Pour les grandes banques coopératives (à l’exception du Crédit coopératif), malgré la revendication publicitaire de leurs valeurs et la persistance de vie collective dans leurs caisses locales, elles agissent le plus souvent, au niveau national, comme leurs homologues capitalistes. Les grandes mutuelles d’assurance sont sous tension entre les engagements qui les ont fondées et la banalisation assurantielle. Banques et mutuelles sont celles qui font (ou plutôt troublent) l’image de l’ESS auprès d'un grand public qui a une position ambiguë à leur égard : il lui confie majoritairement ses comptes et ses contrats sans jouer le rôle qui devrait être le sien dans leur conduite.
Historiquement, les entreprises de l’ESS reposent sur l’engagement et la démocratie et ceux-ci sont plus difficiles à assurer dans les plus grandes d’entre elles, quand la complexification des activités et les effets de taille les rendent vulnérables à la prise de contrôle par leurs technostructures.

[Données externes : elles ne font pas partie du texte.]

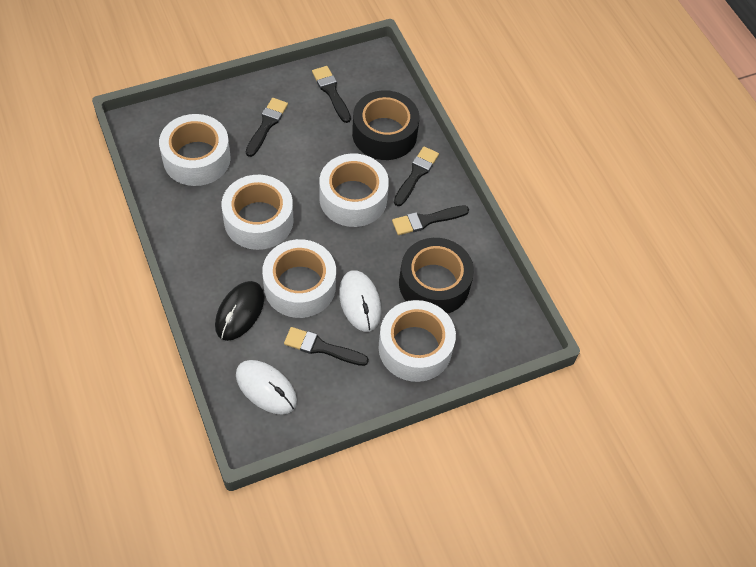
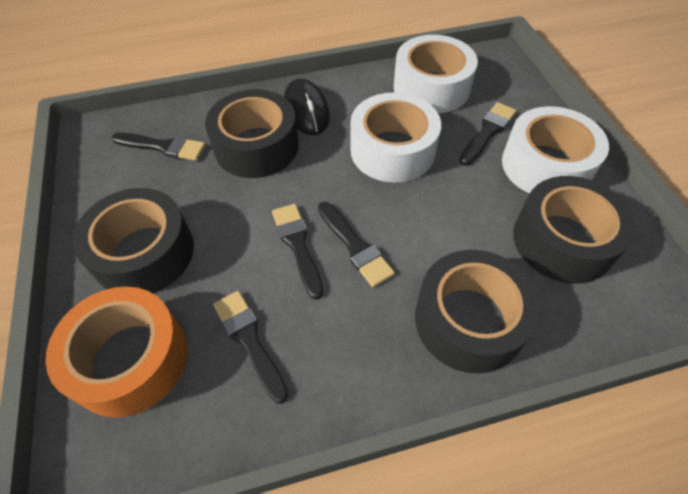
black tape: 2 -> 4
orange tape: 0 -> 1
white mouse: 2 -> 0
white tape: 5 -> 3

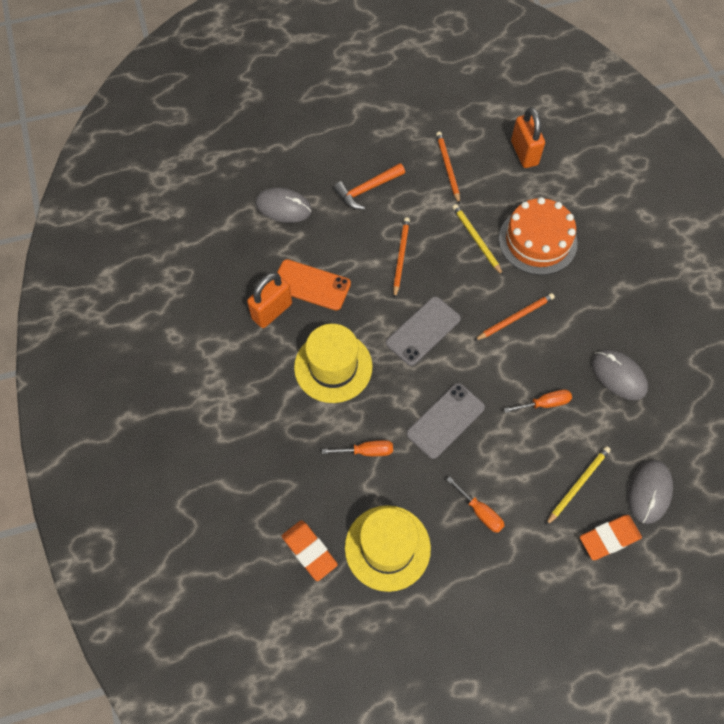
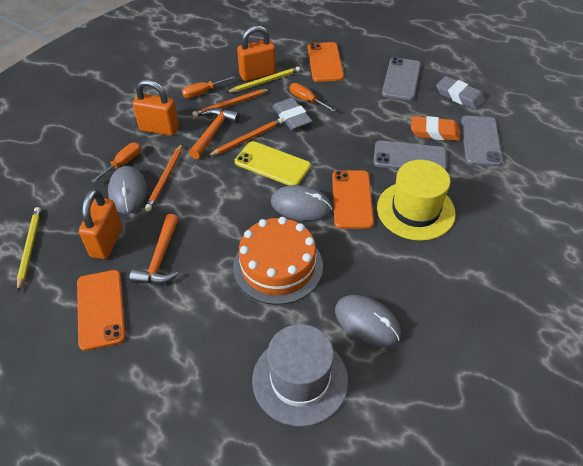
grey eraser: 0 -> 2
grey hat: 0 -> 1
grey phone: 2 -> 3
orange eraser: 2 -> 1
orange hammer: 1 -> 2
orange padlock: 2 -> 3
orange phone: 1 -> 3
yellow hat: 2 -> 1
yellow phone: 0 -> 1

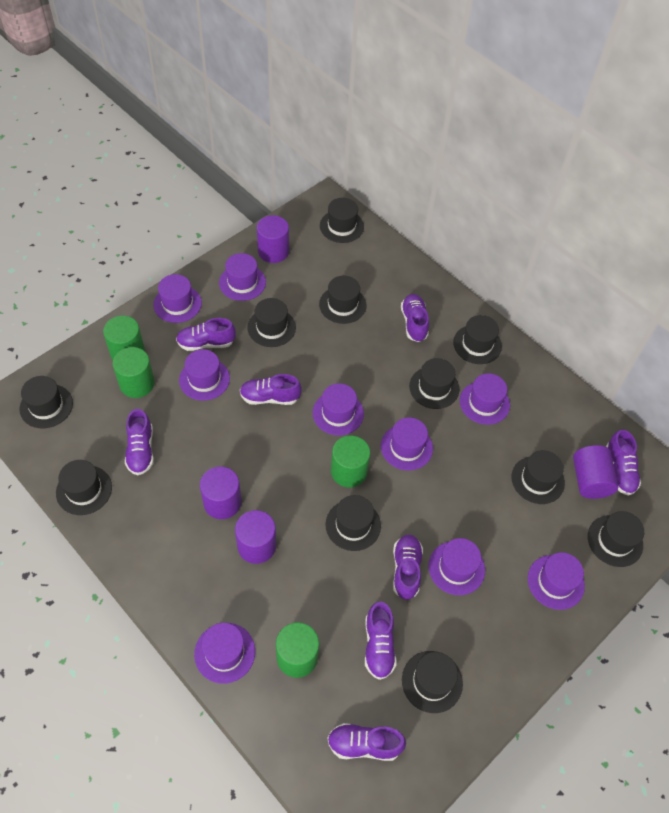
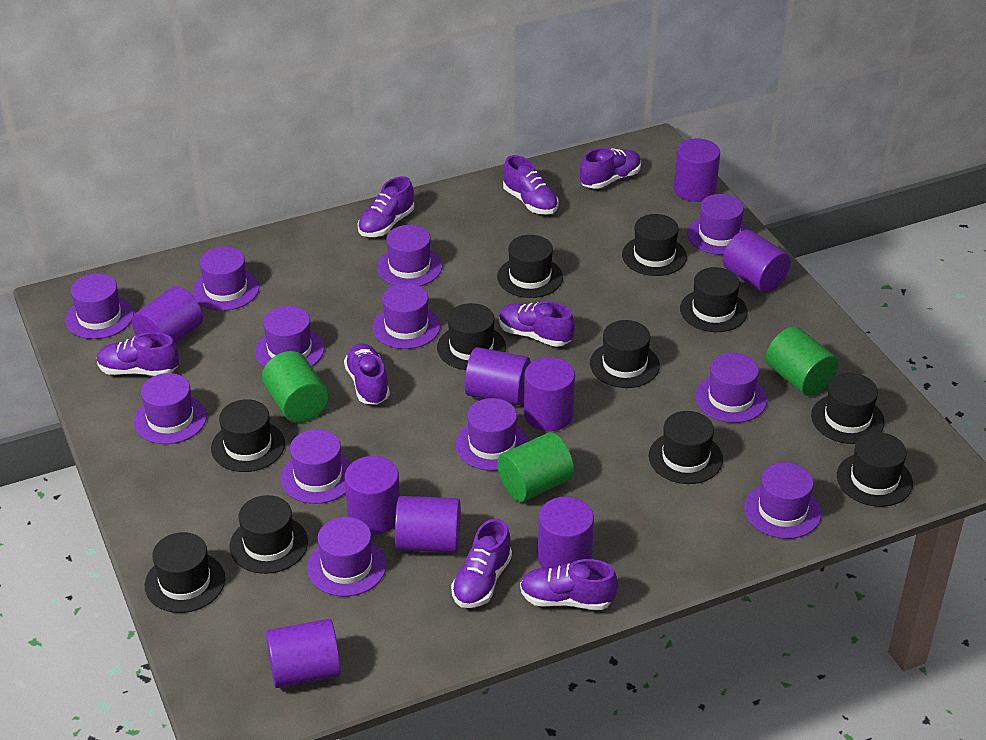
green cylinder: 4 -> 3
purple cylinder: 4 -> 9
purple hat: 9 -> 12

Une génération de dirigeants « militants » a porté la renaissance de l’ESS dans les dernières années du XXe siècle. Quelques uns demeurent tandis que d’autres ont disparu et parfois cédé la place à des « banalisateurs ». Mais de nouveaux dirigeants émergent, lesquels semblent déterminés à renouer le lien avec les fondamentaux de leur maison. Des signes de cette évolution nouvelle sont perceptibles à la Macif, malgré des tensions sociales autour de la nouvelle organisation. L’élection d’un nouveau président au groupe UP témoigne de la vie coopérative et démocratique de ce qu'était « chèque-déjeuner ». Mais c’est au niveau des groupements que ces évolutions paraissent les plus sensibles. Dans ma précédente chronique, je rappelais l’impulsion de Jérôme Saddier à la tête d’ESS-France, qui va jusqu’à revendiquer pour l’ESS d’être la norme de l’économie future.
Des redynamisations analogues se retrouvent chez Coop-FR, avec Jean-Louis Bancel, qui rassemble les familles coopératives dans leur diversité, ou au Mouvement associatif, avec Philippe Jahshan, pour ne pas parler du Collectif des associations citoyennes.

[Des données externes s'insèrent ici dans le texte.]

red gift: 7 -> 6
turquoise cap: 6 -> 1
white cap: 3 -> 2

Dans un contexte à la fois contraignant économiquement et porteur politiquement, les initiatives « à la base » témoignent d’une vivacité des formes innovantes de l’ESS. Revivification du territoire, réponses à l’ubérisation, défense et promotion des communs, proposition de nouveaux services d’intérêt général etc. : toutes ces avancées dont le hors-série sur l'ESS de Politis, de février-mars, rapportait le témoignage, retrouvent les ressorts des « pères fondateurs » de l’économie sociale.
Aujourd'hui comme hier, l’exigence de définition d’alternative aux prédations libérales pousse à l’émergence de réponses originales fondées sur la solidarité et la démocratie, valeurs ignorées voire combattues par les libéraux. Les récents ouvrages de Jean Louis Laville ou Didier Minot s’inscrivent dans cette nécessaire réflexion. Ce mouvement se retrouve à l’international avec des initiatives comme le « global social economy forum » ou la relance d’ESS-forum international. Tous les deux insistent sur l’inscription des forces de l’ESS dans les objectifs du développement durable (ODD) et de l’agenda 2030 portés par l’ONU.
Loin du green-washing pratiqué par les grands prédateurs de l’environnement, il s’agit pour l’ESS, au moyen de la solidarité et la démocratie, de répondre aux besoins, aux exigences, de tous en matière d’environnement.